When the word "size" shows up in a line of the data below, copy that whole line.

[Raw data]
━━━━━━

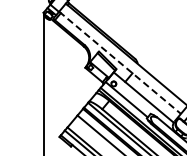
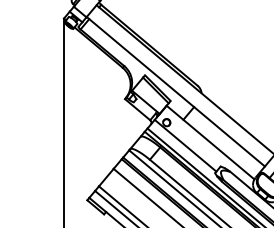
line: (120, 63) -> (176, 92), dashed -> solid

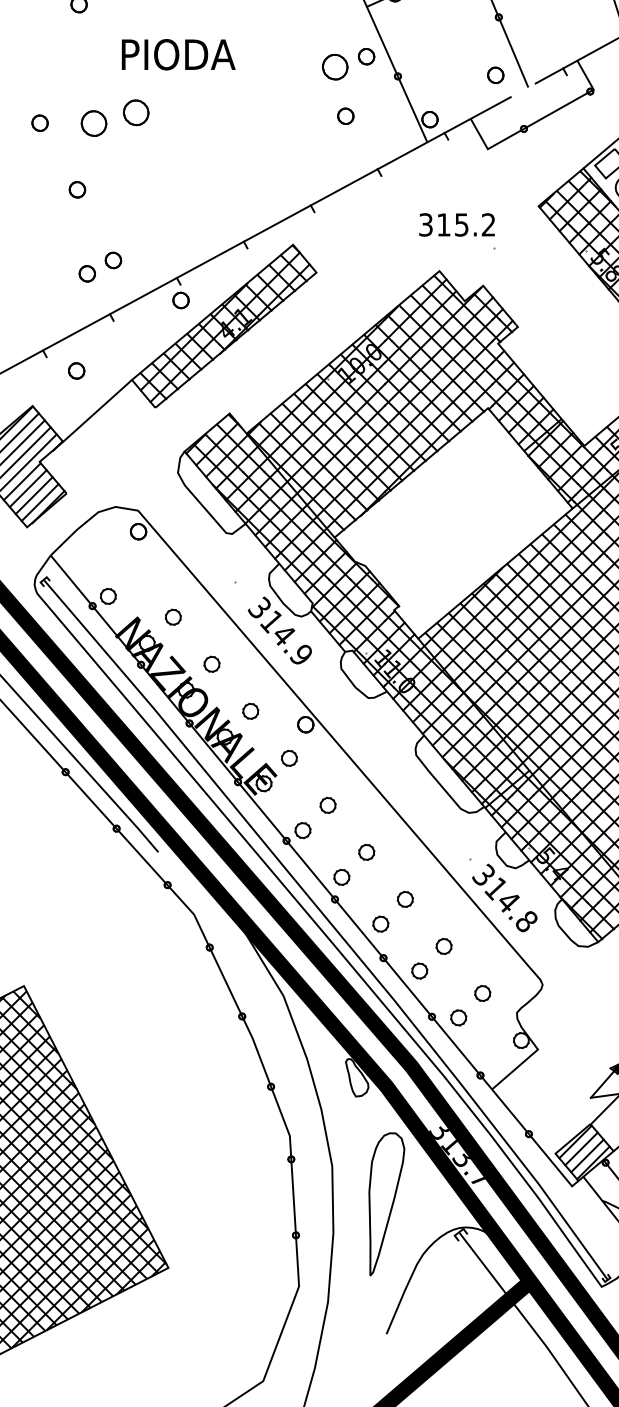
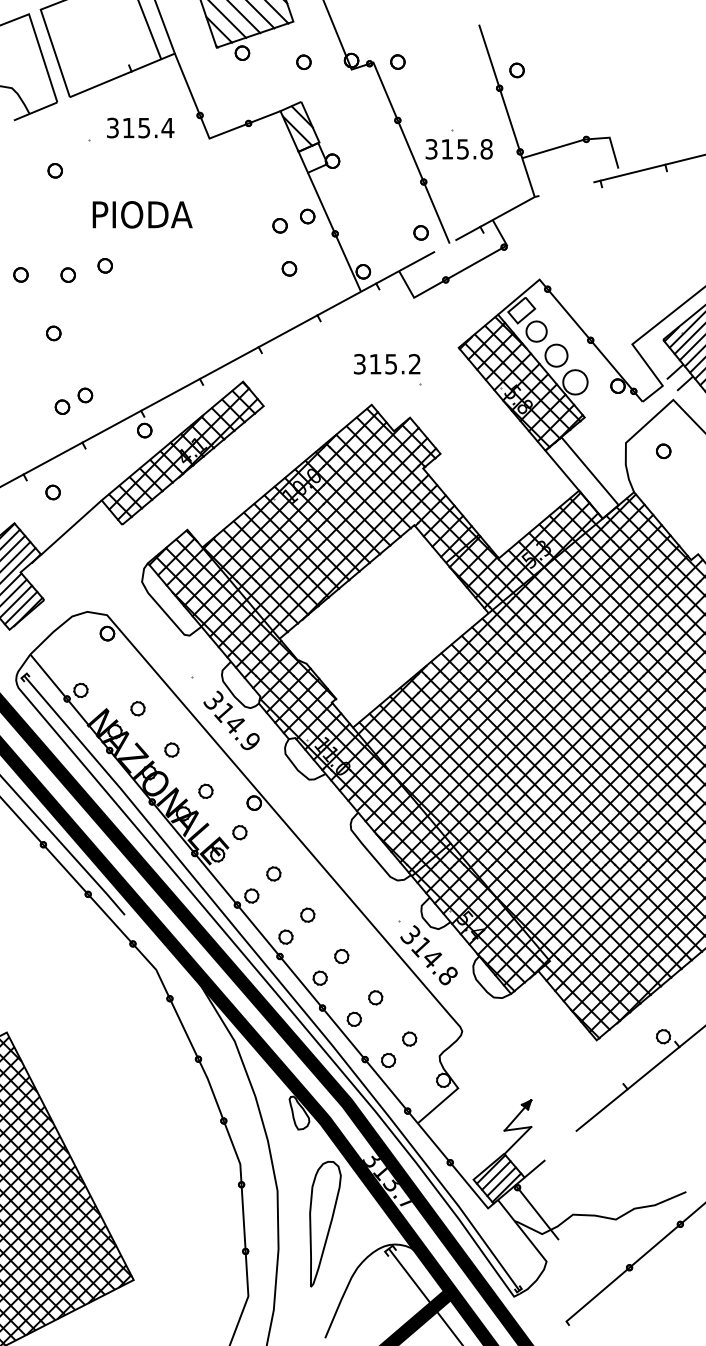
part: (334, 66) -> (279, 225), size x0.62
part: (135, 112) -> (104, 265), size x0.62
part: (93, 122) -> (67, 274), size x0.62

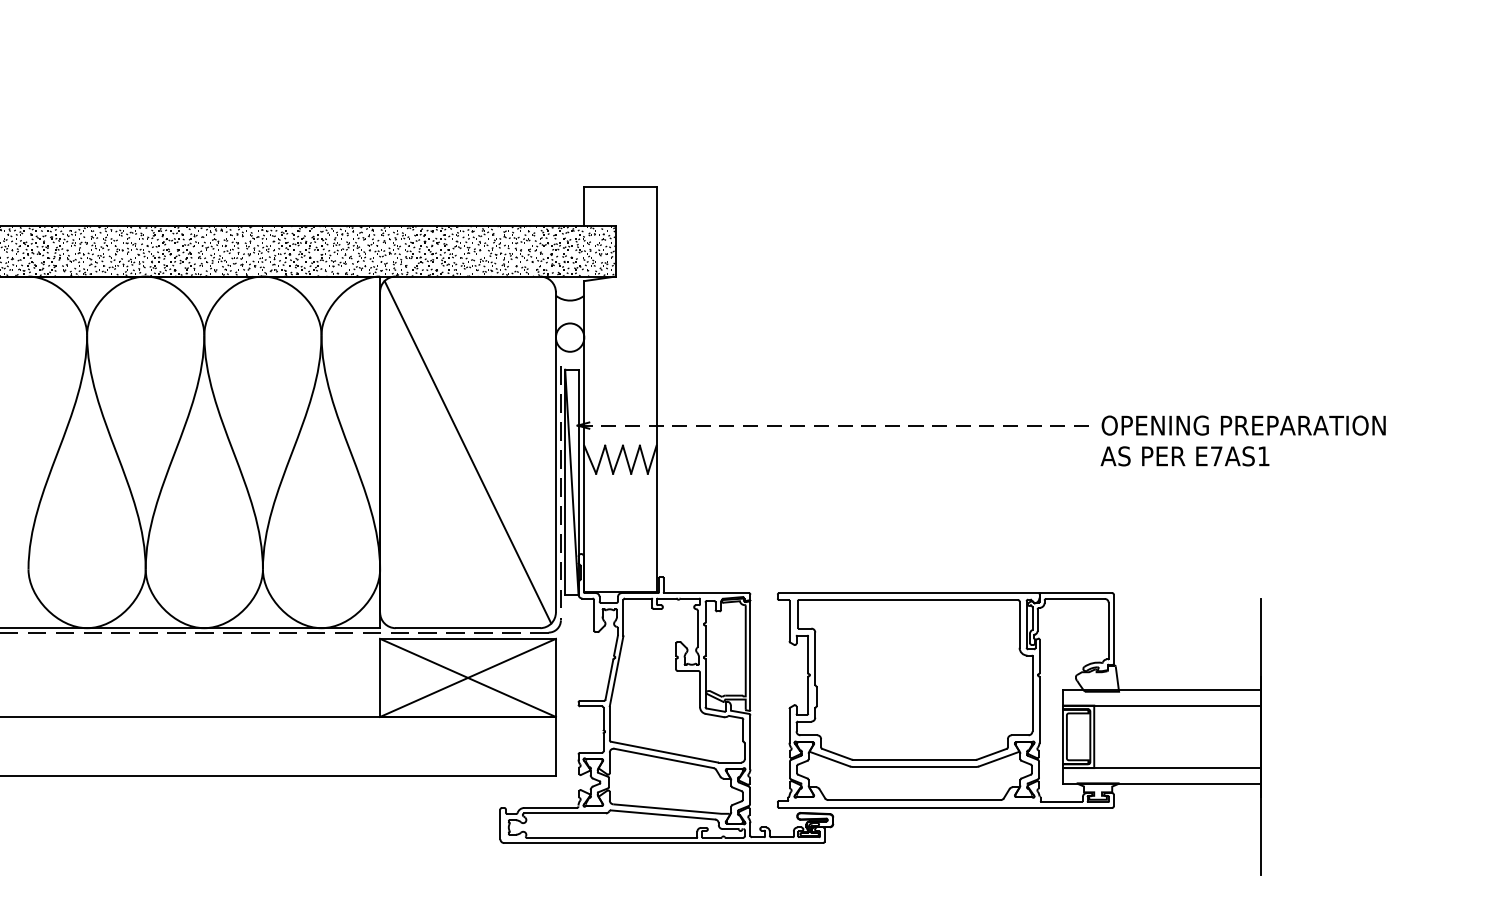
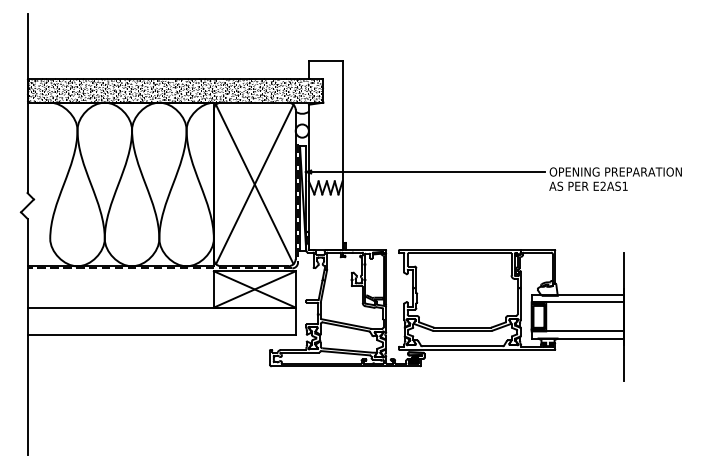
line: (834, 426) -> (425, 172), dashed -> solid
line: (467, 452) -> (254, 184), added
text: (1215, 454) -> (602, 185), E7AS1 -> E2AS1

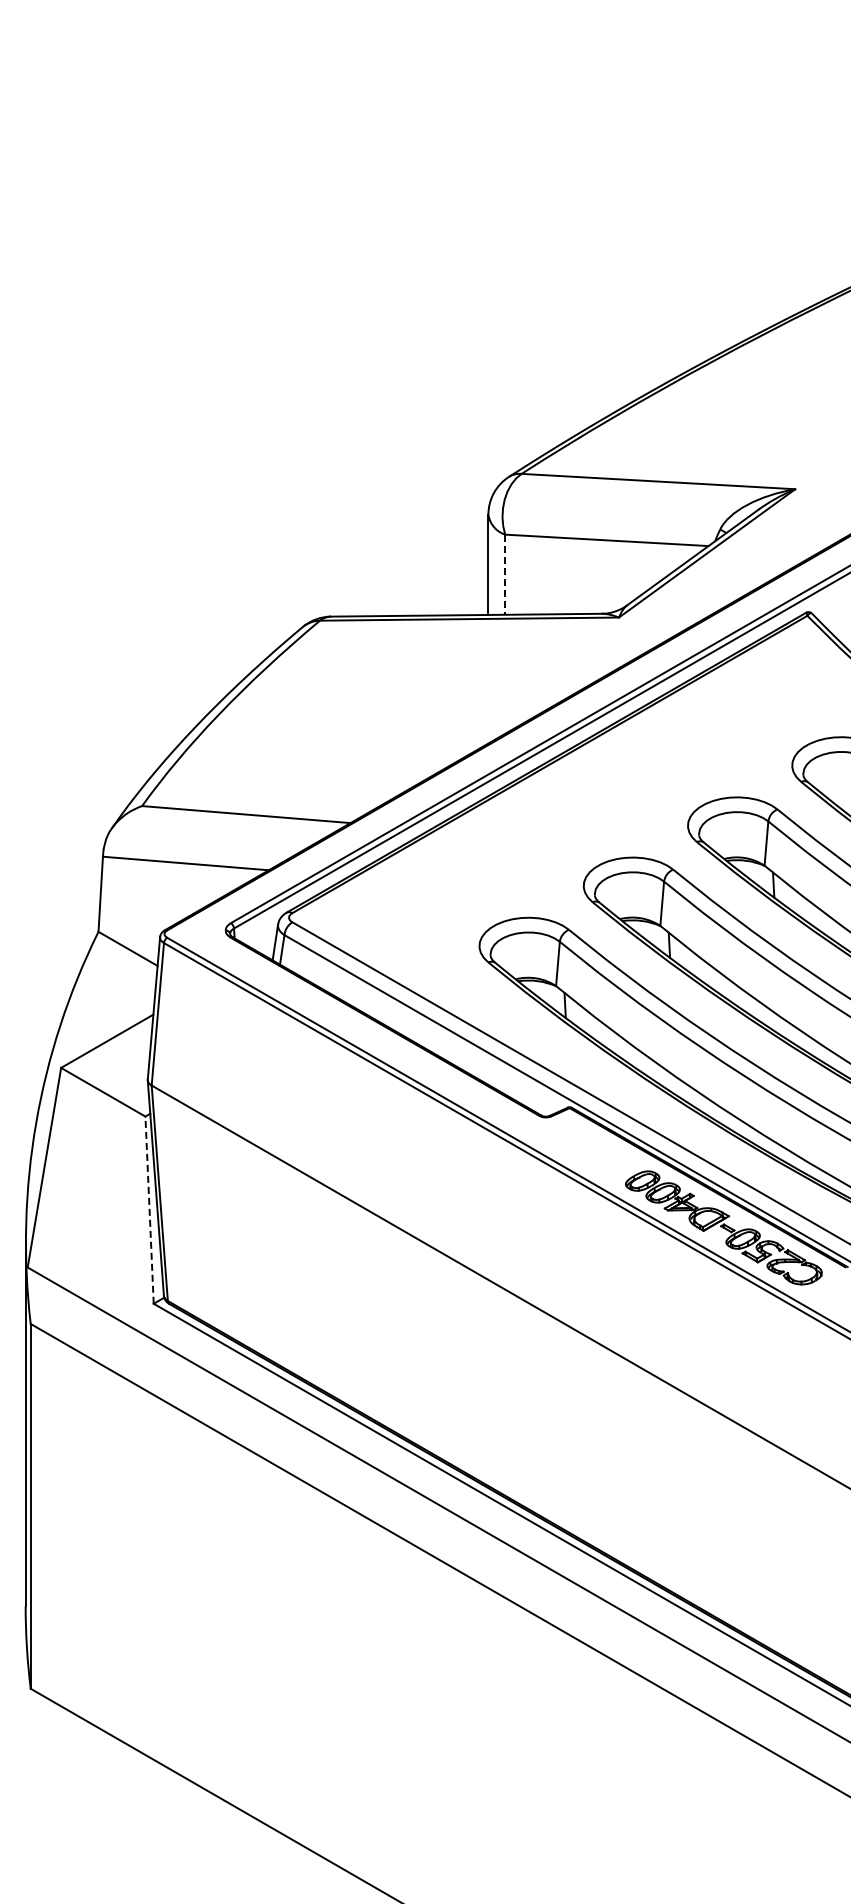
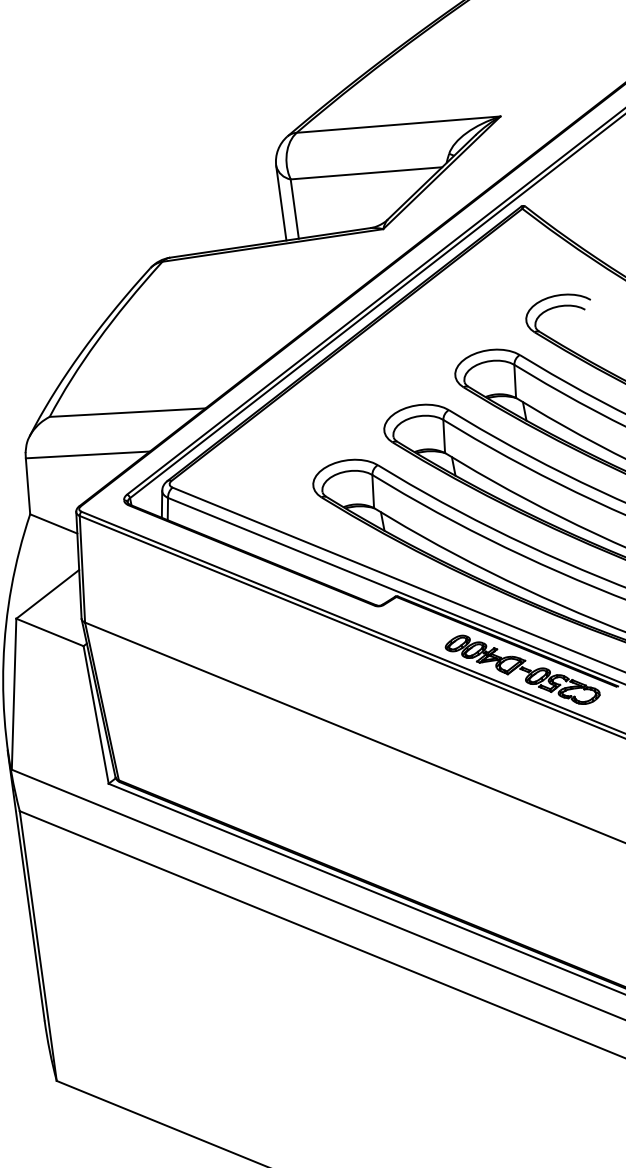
line: (505, 575) -> (295, 209), dashed -> solid
line: (149, 1210) -> (96, 715), dashed -> solid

━━━━━━

[Exercise solution]
part: (334, 66) -> (279, 225), size x0.62
part: (135, 112) -> (104, 265), size x0.62
part: (93, 122) -> (67, 274), size x0.62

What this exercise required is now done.